Декоративными достоинствами живопись Пьеро наводит на сопоставления с сиенской школой, а невозмутимостью персонажей и обширностью окружающего мира может вызвать воспоминание об Альтикьеро. Но Пьеро далек от стремления сиенских мастеров заворожить зрителя изысканной красотой цвета и линии. И его не интересует протокольная правда происшествий, так увлекавшая мастера из Вероны. В отличие от художников Треченто, у Пьеро не бывает толпы — даже в хаосе битвы у каждого есть свой персональный противник. Он не стремится к предельному разнообразию лиц: персидский царь Хосров неотличим у него от Бога Отца.

Люди у Пьеро не уступают достоинством героям Мазаччо. Как и в «историях» Мазаччо, у него нет лишних фигур, для каждого персонажа найдено наилучшее расположение. Но Пьеро не наделяет их ни титанической мощью, ни бурным темпераментом, им не приходится сдерживать себя. Телесную тяжесть они преодолевают своей легкой гордой статью. Они живут не в первозданном мраке, а в мире, согретом солнцем и очеловеченном. Им не надо быть героями ни друг перед другом, ни перед толпой, ни перед природой. И нет у Пьеро, в отличие от Мазаччо, интеллектуальной требовательности к зрителю.
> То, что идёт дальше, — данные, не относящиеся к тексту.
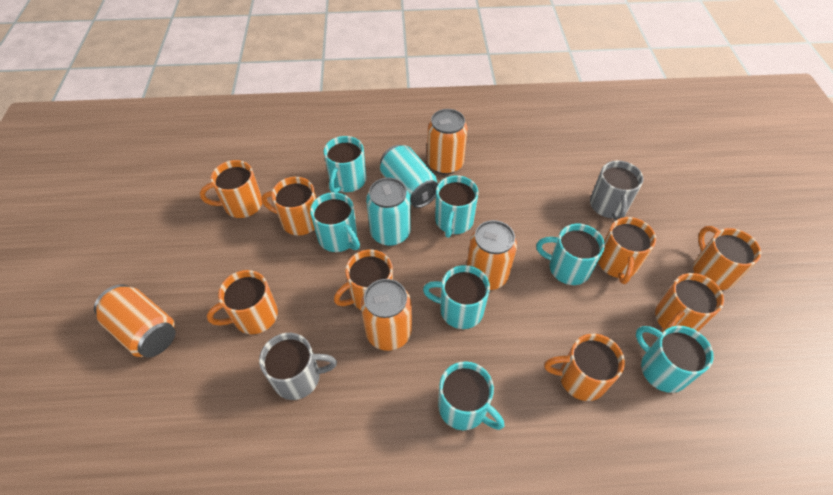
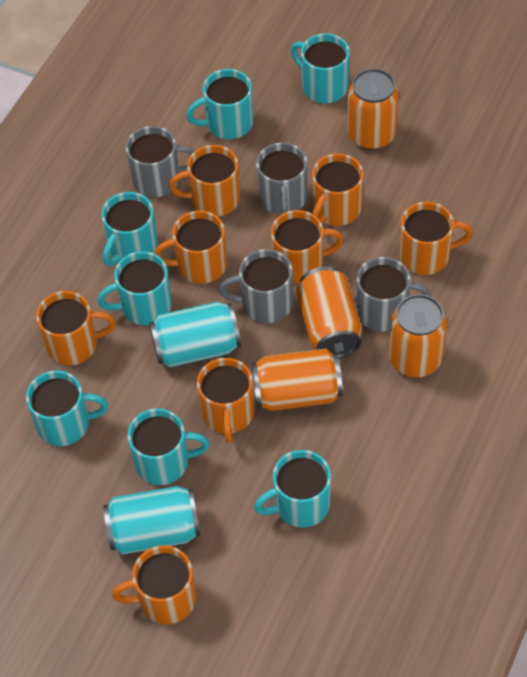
grey mug: 2 -> 4

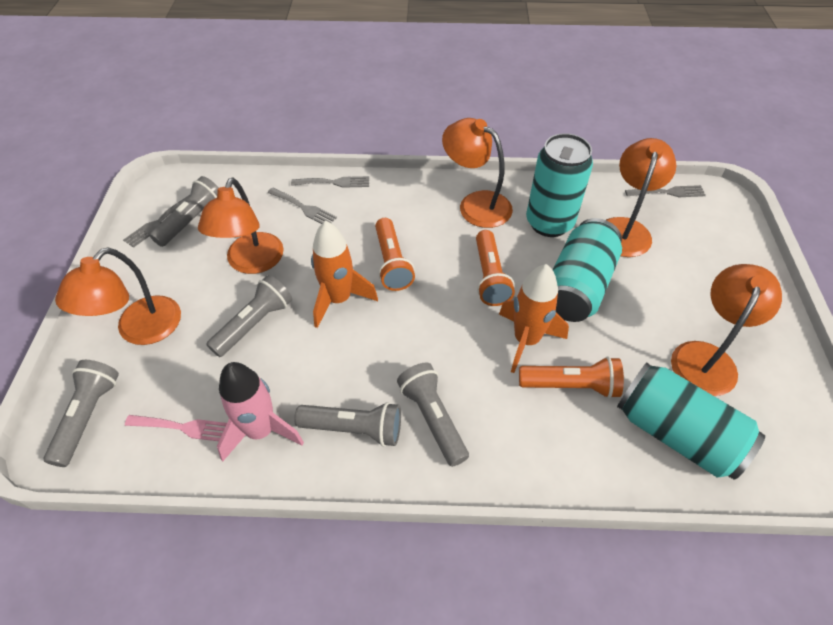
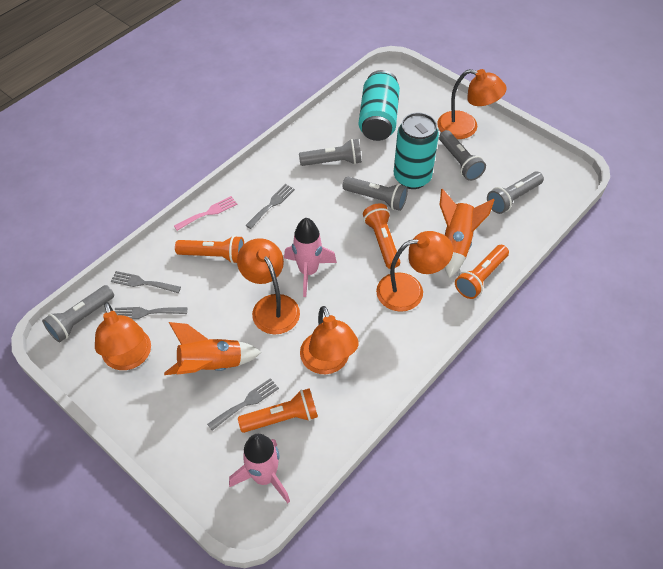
orange flashlight: 3 -> 4
pink rocket: 1 -> 2
turquoise can: 3 -> 2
Как и Уччелло, Пьеро вместо типичной для флорентийской школы светотеневой пластичности выкладывает плоскость цветом, снимая противопоставление далекого и близкого, так что фигуры вместе с интервалами между ними образуют подобие мозаики. Как и Уччелло, Пьеро окрашивает постройки в голубые, синие, зеленые, коричнево-красные, яично-охристые цвета. Но Пьеро не фанатик метода. Он не соблюдает правила перспективы пунктуально. Средства не превращаются у него в цель. Он не странен, не таинственен, как не странна и не таинственна изображаемая им природа. Он не естествоиспытатель, не чудак и не маг. Он не боится света дня.

Не менее, чем Фра Анджелико, Пьеро светел, благожелателен к миру. Но он не проповедник. Его краски не горят райским блаженством, им достаточно солнечного света. Его мир свеж, но без интенсивно переживаемой возрожденности, потому что этот мир не знает ни упадка, ни возрождения, он вечно полноценен. Населяющие его люди не погружены в медитацию, не охвачены мистическим восторгом, не возносятся в эмпиреи, никого не учат, как себя вести.